In the current research, significant correlations were observed between the sleep quality of the participants and variables of age, gender, and marital status. Accordingly, the sleep quality was more unfavorable in women compared to men, which is in congruence with the results obtained by Wang et al. (17). This finding could be attributed to the differences in the physiological characteristics of women, secretion of female hormones, and hormonal changes associated with menstruation. According to the literature, poor sleep quality is one of the most common symptoms of premenstrual syndrome in women, and decreased estrogen levels due to aging and physiological/hormonal changes during menopause could lead to lighter sleep in women (18). In addition, women experience unfavorable sleep quality due to their social roles (spouse, mother). Another cause of the high prevalence of sleep disorders among women is the higher rate of depression and anxiety compared to men (17). Inconsistent with our findings, Chehri and Parsa (25) reported no significant correlations between sleep quality and the variables of gender, marital status, education level, and occupation status.

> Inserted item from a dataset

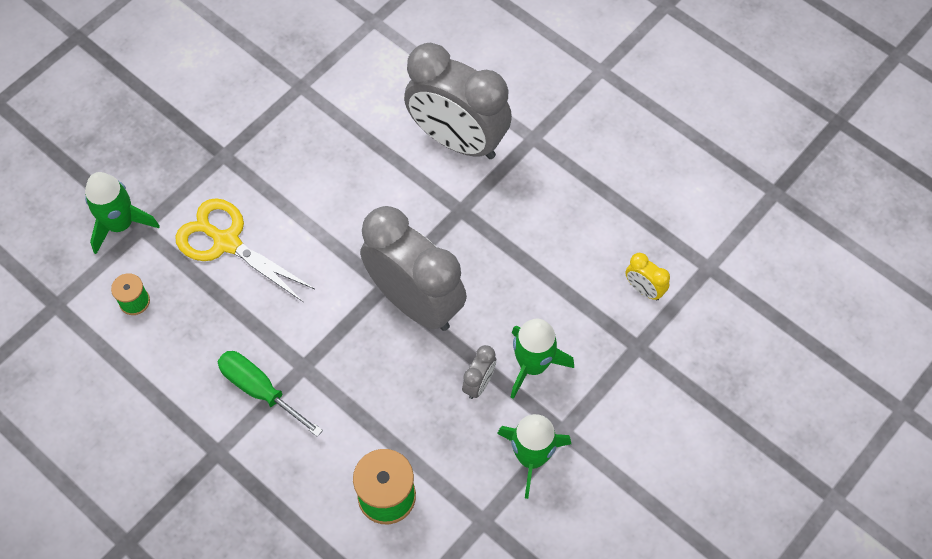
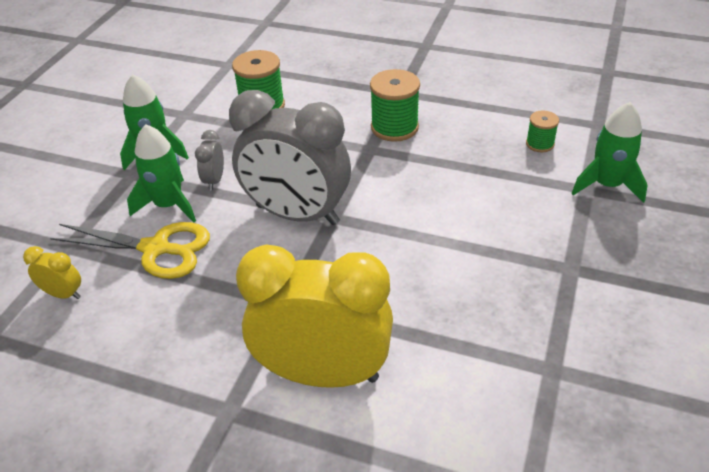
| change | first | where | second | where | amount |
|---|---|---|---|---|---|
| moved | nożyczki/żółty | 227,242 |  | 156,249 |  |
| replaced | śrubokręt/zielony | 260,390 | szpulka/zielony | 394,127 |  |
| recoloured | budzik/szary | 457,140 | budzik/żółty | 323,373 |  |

The results of the present study demonstrated a significant association between aging and unfavorable sleep quality. Consistent with our findings, several studies have shown that aging leads to changes in the quality and structure of sleep, which in turn cause sleep cycle disturbances and unfavorable sleep quality (17, 22, 23, 25). Nonetheless, it is difficult to determine which sleep changes are directly caused by aging. Sleep-induced waves decrease with age, and segmented sleep with long latency periods leads to unfavorable sleep quality in elder adults through the disruption of sleep patterns (3). Moreover, physical and mental problems in elder adults may increase sleep disorders (4).

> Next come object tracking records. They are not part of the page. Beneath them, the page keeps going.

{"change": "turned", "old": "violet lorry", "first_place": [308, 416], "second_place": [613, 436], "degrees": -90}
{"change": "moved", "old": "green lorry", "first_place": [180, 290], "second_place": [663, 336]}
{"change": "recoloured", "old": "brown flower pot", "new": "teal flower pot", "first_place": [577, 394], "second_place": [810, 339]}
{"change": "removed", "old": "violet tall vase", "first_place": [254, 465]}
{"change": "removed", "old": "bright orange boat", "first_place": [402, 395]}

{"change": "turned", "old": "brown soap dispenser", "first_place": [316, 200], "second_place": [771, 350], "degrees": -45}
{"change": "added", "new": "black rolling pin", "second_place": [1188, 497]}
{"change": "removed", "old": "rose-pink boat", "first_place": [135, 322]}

Our findings were indicative of a significant association between favorable sleep quality and marital status, so that the single participants had more favorable sleep quality compared to the married subjects. In this regard, our findings are congruent with the results obtained by Wang et al. (17) and Chehri and Parsa (25). The difference between the single and married participants in this regard might be due to the stress caused by more responsibilities later in life, which may adversely affect sleep quality.

One of the major limitations of the present study was the use of a self-report questionnaire for data collection, which had low validity in the estimation of sleep quality. In addition, a cross-sectional design was applied for the assessment of sleep quality within a very short period, which is yet another limitation. Therefore, it is suggested that structured questionnaires be used along with self-report tools. In addition, clinical interviews could be conducted with subjects in order to increase the reliability of the study outcomes. Performing futuristic and longitudinal studies for a period of one year or longer could also yield more valid results.

5.1. Conclusions

According to the results, unfavorable sleep quality had a relatively high prevalence in the citizens of Kermanshah. Some of the key measures to improve sleep quality include further investigations regarding sleep, increasing the awareness of citizens on health and optimal sleep quality, sleep health education, provision of counseling services to the individuals with poor sleep quality, and attention to the diagnosis and treatment of sleep disorders and the influential factors. It is recommended that special attention be paid to the subject of sleep by researchers and more targeted clinical studies be performed to achieve favorable sleep quality and provide solutions to improve the sleep quality of the citizens of Kermanshah.